Role of the heat shock protein DnaJ in the lon-dependent degradation of naturally unstable proteins.

We have investigated the role of DnaJ in protein degradation by examining the degradation of intrinsically unstable proteins by Lon protease in vivo. In Escherichia coli, Lon protease is responsible for the rate-limiting step in degradation of highly unstable proteins such as SulA, RcsA, and lambdaN protein, as well as for about 50% of the rapid degradation of abnormal proteins such as canavanine-containing proteins. We found that Lon-dependent degradation of both SulA and lambdaN protein was unaffected in cells lacking functional DnaJ, whereas Lon-dependent turnover of canavanine-containing proteins was slower in dnaJ mutant cells. DnaJ also affected the slow SulA degradation seen in the absence of Lon. The rate of degradation of RcsA was reduced in dnaJ mutants, but both Lon-dependent and Lon-independent degradation was affected; abnormal, canavanine-containing proteins were similarly affected. Both the RcsA that accumulated in dnaJ mutant cells and the SulA that accumulated in lon dnaJ mutant cells was aggregated.
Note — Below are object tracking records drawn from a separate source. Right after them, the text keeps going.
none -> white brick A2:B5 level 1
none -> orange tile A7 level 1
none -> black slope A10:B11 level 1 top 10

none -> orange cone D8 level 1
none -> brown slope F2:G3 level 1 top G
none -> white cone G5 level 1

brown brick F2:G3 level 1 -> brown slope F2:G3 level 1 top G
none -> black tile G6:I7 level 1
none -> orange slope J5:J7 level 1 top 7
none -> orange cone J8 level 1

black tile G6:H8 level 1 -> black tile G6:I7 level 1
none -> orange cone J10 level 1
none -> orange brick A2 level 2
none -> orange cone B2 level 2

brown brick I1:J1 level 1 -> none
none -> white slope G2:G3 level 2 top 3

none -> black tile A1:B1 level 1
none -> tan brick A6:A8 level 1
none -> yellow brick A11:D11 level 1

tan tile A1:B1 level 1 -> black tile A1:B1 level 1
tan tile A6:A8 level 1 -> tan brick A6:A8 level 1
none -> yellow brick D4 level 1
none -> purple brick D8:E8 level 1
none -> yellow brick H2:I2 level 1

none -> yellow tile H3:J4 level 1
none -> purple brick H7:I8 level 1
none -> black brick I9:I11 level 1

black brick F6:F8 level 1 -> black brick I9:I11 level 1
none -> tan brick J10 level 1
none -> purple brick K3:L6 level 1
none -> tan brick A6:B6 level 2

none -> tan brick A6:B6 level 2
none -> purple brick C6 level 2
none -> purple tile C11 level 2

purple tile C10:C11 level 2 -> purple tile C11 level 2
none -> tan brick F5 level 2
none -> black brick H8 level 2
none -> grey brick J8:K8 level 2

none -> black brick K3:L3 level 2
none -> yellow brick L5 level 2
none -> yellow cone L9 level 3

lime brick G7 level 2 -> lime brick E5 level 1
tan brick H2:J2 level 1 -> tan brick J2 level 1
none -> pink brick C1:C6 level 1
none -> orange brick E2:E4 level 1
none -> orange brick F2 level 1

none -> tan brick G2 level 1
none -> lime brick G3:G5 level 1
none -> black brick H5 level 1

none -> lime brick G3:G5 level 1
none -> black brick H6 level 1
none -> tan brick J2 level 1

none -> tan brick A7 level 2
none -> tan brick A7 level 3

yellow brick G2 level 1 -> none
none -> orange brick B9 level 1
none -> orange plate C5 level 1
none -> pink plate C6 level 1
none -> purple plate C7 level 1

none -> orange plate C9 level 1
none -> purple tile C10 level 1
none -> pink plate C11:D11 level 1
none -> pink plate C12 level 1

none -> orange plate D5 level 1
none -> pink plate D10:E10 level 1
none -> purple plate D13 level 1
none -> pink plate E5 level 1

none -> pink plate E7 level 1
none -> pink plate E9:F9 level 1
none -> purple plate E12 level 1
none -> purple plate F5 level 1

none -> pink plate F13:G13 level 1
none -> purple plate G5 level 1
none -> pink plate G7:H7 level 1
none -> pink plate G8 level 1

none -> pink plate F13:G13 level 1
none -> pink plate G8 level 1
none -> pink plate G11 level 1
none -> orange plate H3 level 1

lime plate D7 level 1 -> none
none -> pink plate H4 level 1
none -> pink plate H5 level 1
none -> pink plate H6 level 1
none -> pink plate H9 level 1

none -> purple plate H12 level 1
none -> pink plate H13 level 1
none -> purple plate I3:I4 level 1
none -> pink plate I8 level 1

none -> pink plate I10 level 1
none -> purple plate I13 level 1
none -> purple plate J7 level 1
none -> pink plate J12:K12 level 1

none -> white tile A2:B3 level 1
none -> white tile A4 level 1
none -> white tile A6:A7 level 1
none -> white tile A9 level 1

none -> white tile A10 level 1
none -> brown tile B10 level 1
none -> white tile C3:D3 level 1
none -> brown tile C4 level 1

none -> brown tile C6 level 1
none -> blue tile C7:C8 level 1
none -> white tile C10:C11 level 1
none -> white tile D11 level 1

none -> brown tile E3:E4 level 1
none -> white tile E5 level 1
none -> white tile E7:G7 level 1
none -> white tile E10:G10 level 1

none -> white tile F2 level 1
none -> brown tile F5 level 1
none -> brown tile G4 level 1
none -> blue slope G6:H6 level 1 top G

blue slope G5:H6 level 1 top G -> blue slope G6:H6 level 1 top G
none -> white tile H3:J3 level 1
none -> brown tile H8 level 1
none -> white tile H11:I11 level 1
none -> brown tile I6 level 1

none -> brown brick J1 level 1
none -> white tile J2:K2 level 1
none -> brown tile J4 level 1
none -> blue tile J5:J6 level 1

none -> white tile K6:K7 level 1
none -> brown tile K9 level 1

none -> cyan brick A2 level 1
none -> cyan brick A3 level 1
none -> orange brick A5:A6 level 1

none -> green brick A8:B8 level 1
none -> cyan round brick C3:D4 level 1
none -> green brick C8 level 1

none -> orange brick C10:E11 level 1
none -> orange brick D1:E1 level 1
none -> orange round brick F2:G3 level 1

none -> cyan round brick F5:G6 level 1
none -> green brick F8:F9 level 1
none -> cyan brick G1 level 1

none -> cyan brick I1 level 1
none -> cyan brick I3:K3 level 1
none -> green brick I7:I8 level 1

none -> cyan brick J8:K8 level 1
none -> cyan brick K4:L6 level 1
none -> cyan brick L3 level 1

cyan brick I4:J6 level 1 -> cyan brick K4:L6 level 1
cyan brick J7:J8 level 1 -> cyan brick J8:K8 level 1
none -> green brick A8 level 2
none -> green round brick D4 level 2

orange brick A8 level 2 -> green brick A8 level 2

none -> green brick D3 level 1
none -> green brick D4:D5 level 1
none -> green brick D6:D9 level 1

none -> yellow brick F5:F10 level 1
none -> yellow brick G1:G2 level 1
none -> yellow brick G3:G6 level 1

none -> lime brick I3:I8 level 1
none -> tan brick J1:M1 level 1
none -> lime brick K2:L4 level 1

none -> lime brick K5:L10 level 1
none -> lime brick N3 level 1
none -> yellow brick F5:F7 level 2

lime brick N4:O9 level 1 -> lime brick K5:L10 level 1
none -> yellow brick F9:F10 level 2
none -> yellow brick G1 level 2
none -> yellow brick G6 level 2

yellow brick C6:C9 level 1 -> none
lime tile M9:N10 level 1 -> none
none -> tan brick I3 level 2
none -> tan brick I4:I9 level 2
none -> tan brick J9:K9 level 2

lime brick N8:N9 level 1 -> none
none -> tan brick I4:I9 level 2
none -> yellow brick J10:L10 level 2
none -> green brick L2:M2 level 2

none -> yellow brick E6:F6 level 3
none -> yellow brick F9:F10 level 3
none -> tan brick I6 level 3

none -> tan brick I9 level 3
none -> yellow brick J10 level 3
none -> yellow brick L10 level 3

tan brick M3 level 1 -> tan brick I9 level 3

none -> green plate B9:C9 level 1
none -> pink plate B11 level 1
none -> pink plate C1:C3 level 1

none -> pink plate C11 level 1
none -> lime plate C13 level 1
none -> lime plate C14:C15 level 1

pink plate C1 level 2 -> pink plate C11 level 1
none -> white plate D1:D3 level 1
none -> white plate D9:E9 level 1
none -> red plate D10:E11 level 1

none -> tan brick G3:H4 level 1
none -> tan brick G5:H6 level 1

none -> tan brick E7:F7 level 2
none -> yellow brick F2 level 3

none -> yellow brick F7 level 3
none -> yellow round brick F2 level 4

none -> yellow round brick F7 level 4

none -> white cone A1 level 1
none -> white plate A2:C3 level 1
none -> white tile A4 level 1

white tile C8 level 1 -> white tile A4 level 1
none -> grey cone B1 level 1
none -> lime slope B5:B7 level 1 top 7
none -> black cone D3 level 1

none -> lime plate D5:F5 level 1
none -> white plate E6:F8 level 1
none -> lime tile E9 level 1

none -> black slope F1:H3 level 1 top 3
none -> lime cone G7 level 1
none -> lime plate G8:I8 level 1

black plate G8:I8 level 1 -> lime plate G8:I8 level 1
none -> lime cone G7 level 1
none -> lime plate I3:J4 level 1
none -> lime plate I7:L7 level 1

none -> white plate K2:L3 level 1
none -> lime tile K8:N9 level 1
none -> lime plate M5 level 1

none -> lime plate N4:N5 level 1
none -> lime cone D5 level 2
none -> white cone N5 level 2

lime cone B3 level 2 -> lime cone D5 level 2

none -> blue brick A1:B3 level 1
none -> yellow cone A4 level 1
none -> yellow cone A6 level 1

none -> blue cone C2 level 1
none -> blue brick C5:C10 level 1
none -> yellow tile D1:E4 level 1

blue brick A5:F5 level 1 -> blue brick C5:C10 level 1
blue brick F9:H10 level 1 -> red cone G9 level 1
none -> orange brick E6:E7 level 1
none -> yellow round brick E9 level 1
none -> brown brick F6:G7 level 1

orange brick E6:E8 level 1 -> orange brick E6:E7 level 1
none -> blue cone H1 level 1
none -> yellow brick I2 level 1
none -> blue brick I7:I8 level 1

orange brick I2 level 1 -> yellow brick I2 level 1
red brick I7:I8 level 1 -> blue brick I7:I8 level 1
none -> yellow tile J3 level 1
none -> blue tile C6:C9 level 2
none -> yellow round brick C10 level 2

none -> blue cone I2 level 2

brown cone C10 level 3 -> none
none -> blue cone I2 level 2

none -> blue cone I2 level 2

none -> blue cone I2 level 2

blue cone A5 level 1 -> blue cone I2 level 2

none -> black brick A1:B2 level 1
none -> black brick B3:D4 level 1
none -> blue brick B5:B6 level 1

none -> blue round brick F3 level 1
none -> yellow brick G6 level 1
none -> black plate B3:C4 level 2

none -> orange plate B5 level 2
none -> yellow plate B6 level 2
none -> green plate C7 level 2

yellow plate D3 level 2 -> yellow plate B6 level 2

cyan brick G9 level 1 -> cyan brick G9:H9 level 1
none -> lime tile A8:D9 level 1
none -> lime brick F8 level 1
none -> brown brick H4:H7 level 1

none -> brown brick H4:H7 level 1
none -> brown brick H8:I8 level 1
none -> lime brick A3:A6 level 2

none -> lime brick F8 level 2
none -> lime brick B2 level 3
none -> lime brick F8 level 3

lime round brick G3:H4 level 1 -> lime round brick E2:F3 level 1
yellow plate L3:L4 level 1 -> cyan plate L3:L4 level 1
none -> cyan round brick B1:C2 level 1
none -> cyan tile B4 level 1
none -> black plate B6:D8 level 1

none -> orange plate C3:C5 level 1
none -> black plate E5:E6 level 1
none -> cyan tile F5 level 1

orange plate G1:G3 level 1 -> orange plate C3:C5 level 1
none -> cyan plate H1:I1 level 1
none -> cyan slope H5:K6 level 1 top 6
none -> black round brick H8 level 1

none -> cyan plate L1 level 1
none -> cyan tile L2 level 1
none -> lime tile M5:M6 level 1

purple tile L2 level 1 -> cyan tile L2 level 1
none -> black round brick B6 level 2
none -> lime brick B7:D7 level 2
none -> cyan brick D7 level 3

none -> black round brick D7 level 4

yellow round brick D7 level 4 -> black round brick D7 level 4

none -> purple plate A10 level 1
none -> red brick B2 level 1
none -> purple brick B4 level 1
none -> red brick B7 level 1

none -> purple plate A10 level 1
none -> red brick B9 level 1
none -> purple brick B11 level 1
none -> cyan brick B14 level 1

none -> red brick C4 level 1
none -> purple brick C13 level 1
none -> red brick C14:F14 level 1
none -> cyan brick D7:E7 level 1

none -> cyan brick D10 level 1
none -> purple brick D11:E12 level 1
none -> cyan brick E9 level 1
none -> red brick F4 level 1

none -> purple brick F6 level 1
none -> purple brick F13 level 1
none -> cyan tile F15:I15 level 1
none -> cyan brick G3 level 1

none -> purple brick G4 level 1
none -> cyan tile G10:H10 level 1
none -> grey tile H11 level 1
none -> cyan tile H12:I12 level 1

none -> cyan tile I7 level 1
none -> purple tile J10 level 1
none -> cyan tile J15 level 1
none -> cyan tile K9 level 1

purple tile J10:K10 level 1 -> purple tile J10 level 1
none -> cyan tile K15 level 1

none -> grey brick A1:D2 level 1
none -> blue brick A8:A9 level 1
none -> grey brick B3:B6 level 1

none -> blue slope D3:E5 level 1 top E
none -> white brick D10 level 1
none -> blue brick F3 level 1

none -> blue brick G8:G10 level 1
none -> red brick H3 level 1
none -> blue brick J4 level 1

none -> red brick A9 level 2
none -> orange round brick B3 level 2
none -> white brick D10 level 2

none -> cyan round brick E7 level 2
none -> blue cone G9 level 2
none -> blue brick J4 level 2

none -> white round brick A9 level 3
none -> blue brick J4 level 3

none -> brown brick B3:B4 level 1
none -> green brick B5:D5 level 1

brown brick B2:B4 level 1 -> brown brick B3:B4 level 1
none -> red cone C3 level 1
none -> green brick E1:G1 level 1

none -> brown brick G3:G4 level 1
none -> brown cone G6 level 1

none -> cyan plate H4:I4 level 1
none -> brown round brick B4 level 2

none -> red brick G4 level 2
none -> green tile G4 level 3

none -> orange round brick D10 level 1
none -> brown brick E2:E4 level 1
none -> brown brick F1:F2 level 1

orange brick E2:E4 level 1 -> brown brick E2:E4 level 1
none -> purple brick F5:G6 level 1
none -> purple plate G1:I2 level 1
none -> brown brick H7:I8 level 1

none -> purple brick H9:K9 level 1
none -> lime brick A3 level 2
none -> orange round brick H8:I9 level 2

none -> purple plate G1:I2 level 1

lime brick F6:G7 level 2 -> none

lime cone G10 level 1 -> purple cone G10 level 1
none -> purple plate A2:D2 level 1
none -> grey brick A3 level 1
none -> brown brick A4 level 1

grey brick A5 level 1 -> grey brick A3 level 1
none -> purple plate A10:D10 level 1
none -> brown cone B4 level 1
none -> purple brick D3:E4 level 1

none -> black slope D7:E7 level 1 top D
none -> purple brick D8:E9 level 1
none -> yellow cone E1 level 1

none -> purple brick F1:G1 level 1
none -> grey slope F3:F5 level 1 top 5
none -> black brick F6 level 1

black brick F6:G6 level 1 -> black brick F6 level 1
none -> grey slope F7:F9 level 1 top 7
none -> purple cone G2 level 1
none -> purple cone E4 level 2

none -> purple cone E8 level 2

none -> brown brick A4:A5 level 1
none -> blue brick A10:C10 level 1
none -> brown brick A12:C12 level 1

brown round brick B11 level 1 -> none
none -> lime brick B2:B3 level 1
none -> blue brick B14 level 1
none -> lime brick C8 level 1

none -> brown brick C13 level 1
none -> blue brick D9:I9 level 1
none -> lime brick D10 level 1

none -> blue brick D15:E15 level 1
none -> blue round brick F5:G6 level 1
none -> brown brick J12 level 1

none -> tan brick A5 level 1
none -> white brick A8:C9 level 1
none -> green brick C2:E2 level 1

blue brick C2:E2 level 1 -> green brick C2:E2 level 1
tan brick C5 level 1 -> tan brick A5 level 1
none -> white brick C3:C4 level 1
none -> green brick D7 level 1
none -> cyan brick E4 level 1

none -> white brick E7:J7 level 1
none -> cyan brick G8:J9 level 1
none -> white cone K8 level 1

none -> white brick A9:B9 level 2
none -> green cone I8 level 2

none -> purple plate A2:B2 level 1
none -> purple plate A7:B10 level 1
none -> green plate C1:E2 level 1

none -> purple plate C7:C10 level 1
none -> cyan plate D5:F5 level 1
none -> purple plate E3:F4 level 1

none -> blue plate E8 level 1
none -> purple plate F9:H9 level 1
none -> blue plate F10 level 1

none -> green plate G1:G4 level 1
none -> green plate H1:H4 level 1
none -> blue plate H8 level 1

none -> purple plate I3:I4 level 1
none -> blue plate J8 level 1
The abnormal proteins that partitioned to the insoluble pellet became solubilized over time in dnaJ+ cells but not in dnaJ- cells. Therefore, the co-chaperone DnaJ is not essential for Lon-dependent degradation and may act in protein turnover only as an accessory factor helping to maintain substrates in a soluble form. Such an accessory factor is apparently necessary for abnormal proteins and for RcsA. The relative rates of degradation and aggregation of specific protein targets may determine the importance of the chaperone systems in turnover of a given protein.